By Matthew Nelson
I am looking at a review written for the movie Deep Water starring Ben Affleck and Ana de Armas. The review itself was written by Brian
Tallerico. The movie is a thriller about
a serial adulterer whose partners keep going missing and she suspects her
husband as being responsible for the disappearances. Due to the nature of the film the review was
also tailored to a mature audience in its references to the behavior of the
characters but the style in which it was written is extremely informal and
plain. It was written in the first
person and includes quite a few plain style strategies that give the review the
feeling of a conversation the author is having with the reader rather than a
formal analysis of how the film conducted itself in the eyes of the
reviewer. Despite the ease I found in
reading the review it still scored a 14.77 on the Gunning Fog Index which is
relatively high for a plain style, a score of 12 being deemed the more
difficult end of the plain style spectrum.

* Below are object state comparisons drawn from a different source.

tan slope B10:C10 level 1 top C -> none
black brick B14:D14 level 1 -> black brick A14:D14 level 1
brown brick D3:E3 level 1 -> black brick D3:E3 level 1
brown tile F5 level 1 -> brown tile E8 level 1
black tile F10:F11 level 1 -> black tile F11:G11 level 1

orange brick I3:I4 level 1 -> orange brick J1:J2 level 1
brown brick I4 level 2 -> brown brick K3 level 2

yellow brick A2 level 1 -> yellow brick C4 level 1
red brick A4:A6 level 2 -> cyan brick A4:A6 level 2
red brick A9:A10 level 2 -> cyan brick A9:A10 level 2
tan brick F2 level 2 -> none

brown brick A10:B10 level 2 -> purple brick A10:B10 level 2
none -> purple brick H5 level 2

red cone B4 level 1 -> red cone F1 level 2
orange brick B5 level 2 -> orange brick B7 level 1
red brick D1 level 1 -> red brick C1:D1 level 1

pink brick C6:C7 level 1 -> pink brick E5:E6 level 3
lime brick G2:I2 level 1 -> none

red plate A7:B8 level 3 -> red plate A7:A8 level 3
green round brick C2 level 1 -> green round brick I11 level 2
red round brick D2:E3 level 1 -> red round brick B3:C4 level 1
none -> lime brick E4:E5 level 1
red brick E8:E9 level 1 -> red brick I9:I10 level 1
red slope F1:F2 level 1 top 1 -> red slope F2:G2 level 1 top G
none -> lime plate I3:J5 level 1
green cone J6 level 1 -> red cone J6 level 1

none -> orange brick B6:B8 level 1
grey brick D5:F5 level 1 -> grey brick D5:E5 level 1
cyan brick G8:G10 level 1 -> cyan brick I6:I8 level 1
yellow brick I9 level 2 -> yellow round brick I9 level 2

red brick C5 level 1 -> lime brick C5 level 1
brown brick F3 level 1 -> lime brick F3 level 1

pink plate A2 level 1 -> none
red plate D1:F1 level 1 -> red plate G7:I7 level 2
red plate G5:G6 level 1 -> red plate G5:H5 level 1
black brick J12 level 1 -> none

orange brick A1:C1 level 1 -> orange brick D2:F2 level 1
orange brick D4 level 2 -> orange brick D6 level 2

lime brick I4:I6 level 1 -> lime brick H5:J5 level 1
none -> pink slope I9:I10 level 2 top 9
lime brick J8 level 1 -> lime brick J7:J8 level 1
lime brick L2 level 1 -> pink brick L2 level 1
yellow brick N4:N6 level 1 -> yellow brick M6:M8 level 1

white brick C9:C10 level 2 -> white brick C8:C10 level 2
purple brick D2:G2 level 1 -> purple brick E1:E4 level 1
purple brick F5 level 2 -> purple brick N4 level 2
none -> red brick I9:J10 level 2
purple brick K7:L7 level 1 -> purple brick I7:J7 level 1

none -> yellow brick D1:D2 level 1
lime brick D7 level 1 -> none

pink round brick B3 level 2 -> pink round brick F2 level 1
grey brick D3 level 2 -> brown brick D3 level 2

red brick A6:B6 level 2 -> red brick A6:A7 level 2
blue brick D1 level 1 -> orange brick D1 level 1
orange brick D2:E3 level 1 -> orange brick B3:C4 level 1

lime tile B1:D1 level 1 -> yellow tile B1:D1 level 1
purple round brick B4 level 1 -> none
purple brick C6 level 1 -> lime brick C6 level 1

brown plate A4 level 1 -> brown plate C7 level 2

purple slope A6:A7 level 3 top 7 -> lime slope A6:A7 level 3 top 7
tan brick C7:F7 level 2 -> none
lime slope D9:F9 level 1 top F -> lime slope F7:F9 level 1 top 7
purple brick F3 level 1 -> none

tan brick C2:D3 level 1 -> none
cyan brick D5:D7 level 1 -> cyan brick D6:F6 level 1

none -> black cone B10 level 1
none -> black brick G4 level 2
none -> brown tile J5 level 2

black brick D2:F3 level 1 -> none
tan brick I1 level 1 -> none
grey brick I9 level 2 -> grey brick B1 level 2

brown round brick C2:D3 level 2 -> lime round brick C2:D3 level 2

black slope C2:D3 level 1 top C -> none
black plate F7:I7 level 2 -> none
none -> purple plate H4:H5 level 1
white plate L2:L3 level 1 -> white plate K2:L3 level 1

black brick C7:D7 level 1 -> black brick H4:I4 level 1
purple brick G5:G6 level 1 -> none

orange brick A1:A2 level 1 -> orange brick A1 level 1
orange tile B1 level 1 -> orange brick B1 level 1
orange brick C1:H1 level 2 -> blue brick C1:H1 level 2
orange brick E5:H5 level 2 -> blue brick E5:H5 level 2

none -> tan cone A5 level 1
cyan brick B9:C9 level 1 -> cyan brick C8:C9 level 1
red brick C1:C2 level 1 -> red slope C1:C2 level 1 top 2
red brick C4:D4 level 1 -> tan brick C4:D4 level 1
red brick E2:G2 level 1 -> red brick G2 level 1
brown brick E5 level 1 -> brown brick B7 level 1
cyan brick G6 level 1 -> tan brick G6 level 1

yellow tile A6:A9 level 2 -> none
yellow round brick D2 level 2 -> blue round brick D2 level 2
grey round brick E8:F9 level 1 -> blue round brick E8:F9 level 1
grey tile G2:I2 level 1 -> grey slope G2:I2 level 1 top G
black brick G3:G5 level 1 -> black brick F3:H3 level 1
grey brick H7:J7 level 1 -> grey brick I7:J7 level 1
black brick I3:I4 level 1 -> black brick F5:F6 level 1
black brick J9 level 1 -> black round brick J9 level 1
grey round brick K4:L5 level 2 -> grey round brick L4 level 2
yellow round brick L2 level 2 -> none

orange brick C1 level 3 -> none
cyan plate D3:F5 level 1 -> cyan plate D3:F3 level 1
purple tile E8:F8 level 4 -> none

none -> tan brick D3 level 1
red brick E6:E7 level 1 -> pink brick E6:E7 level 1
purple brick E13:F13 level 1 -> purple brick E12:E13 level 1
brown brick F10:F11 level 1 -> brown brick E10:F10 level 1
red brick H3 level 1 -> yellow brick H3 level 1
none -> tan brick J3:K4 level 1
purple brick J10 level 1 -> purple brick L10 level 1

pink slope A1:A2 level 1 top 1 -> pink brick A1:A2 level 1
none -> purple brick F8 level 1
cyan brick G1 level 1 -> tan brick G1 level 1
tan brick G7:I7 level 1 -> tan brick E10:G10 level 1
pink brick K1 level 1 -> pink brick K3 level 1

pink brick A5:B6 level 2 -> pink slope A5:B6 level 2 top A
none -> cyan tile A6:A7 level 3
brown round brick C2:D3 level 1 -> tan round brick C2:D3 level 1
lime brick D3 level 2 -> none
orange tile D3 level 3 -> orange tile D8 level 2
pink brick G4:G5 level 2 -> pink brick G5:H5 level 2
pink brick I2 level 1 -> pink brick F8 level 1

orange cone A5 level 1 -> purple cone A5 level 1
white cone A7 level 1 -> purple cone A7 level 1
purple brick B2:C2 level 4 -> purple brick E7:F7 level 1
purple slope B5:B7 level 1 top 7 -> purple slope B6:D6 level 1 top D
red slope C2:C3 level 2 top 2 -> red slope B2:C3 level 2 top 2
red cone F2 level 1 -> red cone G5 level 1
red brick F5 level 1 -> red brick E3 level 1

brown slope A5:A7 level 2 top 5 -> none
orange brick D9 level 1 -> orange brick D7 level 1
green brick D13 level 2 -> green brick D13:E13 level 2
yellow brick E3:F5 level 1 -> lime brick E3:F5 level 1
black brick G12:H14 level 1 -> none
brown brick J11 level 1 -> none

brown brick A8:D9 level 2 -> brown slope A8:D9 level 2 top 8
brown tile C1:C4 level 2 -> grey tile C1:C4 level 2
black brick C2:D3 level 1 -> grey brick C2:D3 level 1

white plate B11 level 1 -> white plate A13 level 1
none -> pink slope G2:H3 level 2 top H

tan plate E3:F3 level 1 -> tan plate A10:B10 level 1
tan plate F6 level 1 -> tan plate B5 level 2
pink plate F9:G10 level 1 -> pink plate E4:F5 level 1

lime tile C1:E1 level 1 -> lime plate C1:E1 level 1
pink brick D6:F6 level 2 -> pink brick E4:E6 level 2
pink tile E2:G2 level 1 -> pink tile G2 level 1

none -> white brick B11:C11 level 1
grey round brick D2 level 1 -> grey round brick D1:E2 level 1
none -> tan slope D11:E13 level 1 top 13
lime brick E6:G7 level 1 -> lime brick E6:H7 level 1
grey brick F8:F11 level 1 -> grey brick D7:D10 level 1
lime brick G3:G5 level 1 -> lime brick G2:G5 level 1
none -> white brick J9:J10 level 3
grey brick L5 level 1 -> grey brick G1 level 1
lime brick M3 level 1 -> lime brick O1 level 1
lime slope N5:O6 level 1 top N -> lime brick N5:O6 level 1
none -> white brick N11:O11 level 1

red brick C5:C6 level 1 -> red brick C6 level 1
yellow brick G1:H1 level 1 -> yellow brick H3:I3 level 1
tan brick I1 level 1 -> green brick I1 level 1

The Flesch reading ease is more proportionate to how I felt the review
read, that score being 53.99.
The first very contrasting element
to the review that makes it a plain style of writing compared to some of the
official style works that we had looked at was the lack of jargon used by the
author. There are a number of pop
culture references and comparisons made between Deep Water and other films made
in the genre but there was no use of jargon or Latinate diction that would have
excluded the reader from an of the information or reserved aspects of the
review for the movie critic community.
An excerpt from the review reads, “There are echoes of Affleck's work in “Gone Girl” in how he
captures Vic’s temperature,” where the reference to another
film that Ben Affleck starred in captures the most exclusive aspect of the
review, though instead of accumulating years of education to understand the
reference fully as is common in the official style, the reader needs only watch
the film for it to make sense. That
level of depth, or lack thereof, is what highlights the plain style the review
was written in without any jargon potentially alienating the members of its
audience.
I had also mentioned in the introduction that the author wrote the review in a way that makes the audience feel more like they are being spoken to by a familiar person rather than having to read through lines of droning cinematic analysis which is not necessarily a criteria of official or plain style in its own right, but the way it was used in this piece contribute to the plain style of literature that it was written in. There are times when the author drifts in and out of an inner monologue and a direct conversation with the reader and this sense of inconsistency and messiness adds to the entertainment value of the review which was no doubt the indented effect, but it does become too familiar in my eyes to be considered anything other than plain and informal writing.
In the
review the author uses a number of rhetorical devices that contribute the
conversational feeling of the writing, but he extensively uses rhetorical
questions to engage the audience in his train of thought when he was reviewing
Deep Water. They are littered throughout
the review, and each provokes analysis of the movie but none of them require an
answer since, in keeping with the rhetorical strategy they are all either
answered immediately after or require no answer at all since the answer was
already talked over by the author. “Will
the “Make Movies Sexy Again” crowd give some of the storytelling bumps in “Deep
Water” a pass or is this going to be further proof that the subgenre is
creatively dead?... Is he kidding?... Why is this man devoting so much time and
capital to his theory that Vic is a murderer?... Has Vic always seen human life as disposable?”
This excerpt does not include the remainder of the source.